Coles Bourke Street, colour in architecture, 1930

Original post 25 March 2018:

ColesBourkeStreet, 1930, #HarryNorris (the lower bit added exactly matching in 1938, converted to David Jones Menswear 1986). Not the first but the oldest serving and certainly the most colourful of the first examples of Art Deco to appear in Melbourne’s streets; must’ve been quite striking in its day, still is in fact, though somehow the summer sun washes out the colours – compared my post from years ago in winter.

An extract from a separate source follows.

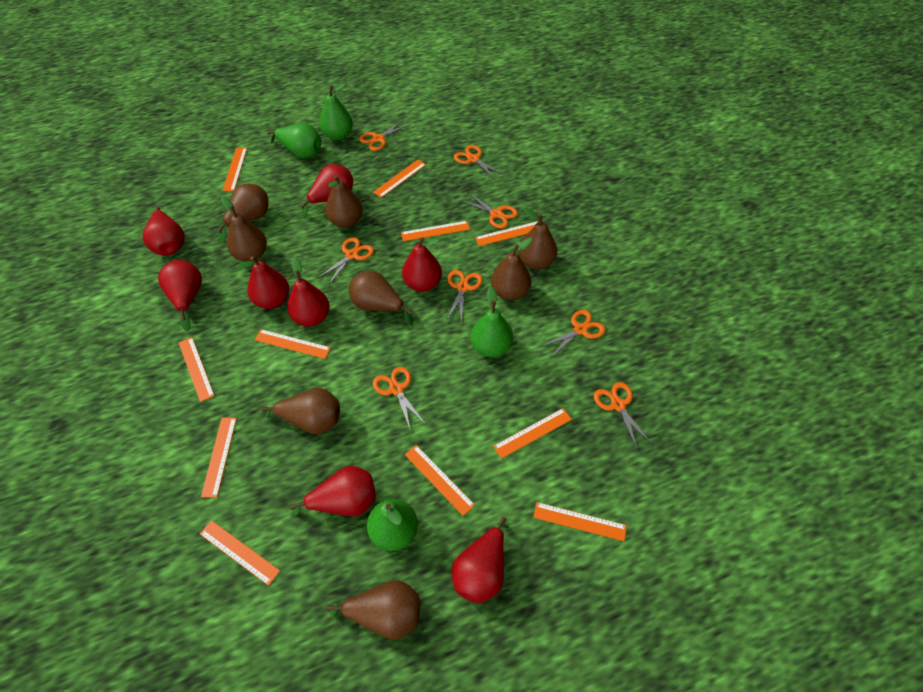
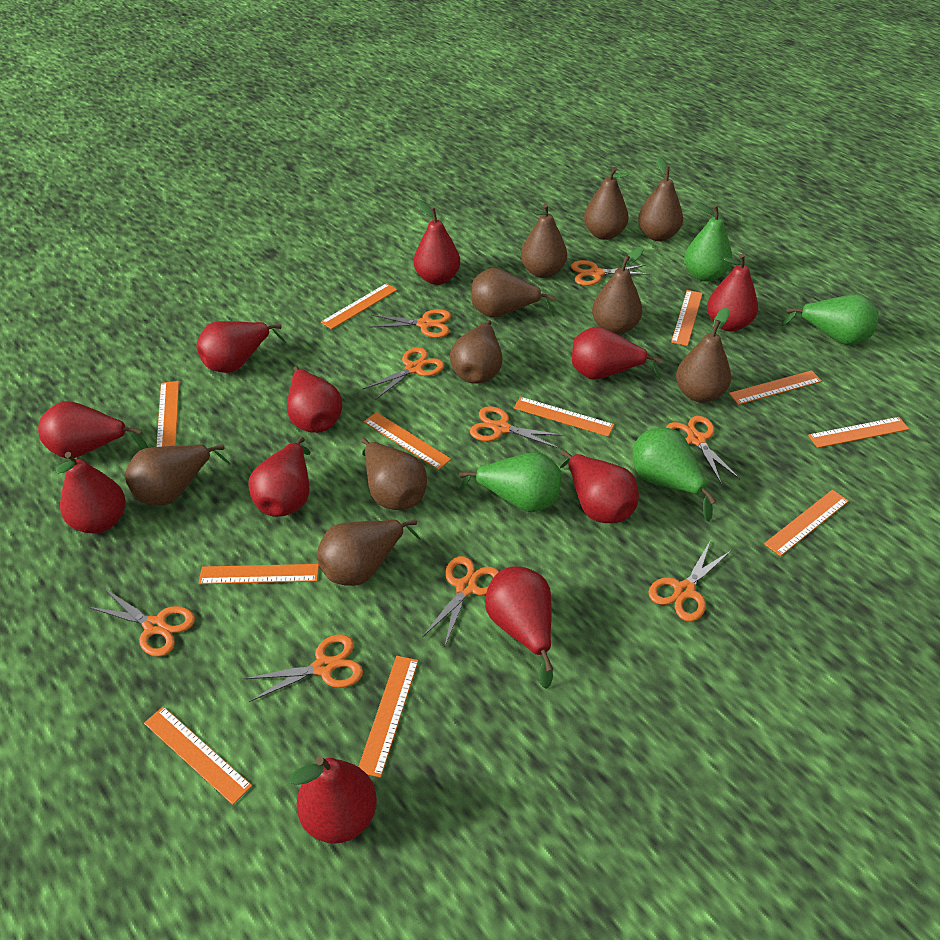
brown pear: 8 -> 10
orange scissors: 8 -> 9
red pear: 8 -> 11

ColesBourkeStreet, 1930, #HarryNorris. Exterior #faience, described at the time as bringing colour back to architecture, but it was also the first full scale #JazzModerne #ArtDeco exterior in Melbourne. ❤️

Original post 2015 – #colesbourkestreet, now David Jones menswear, first floor ex #ColesCafeteria #tiling closeup, #colesbourkestreet, 1930, #HarryNorris. Described by #heritagevictoria as Hispanic/Indian/Jazz in inspiration. Indian? Do they mean like pueblo?? Make up your mind! The colours are earthy, but to me it’s just Deco.

31 November 2022

I’m excited to see that the application to #heritagevictoria for the 1930 Coles cafeteria conversion from menswear to MECCA shows that more of the original tiling does still exist behind the 1987 David Jones walls, and they plan to ‘reveal and integrate’ where possible. There’s also some nice floor tiles. The tiling and ceiling was the first extensive example of an Art Deco interior in Melbourne, opening March 1930; the architect Harry Norris was inspired by work he had seen on his frequent trips up the US, where elaborate Art Deco buildings and interiors had been appearing since at least 1928.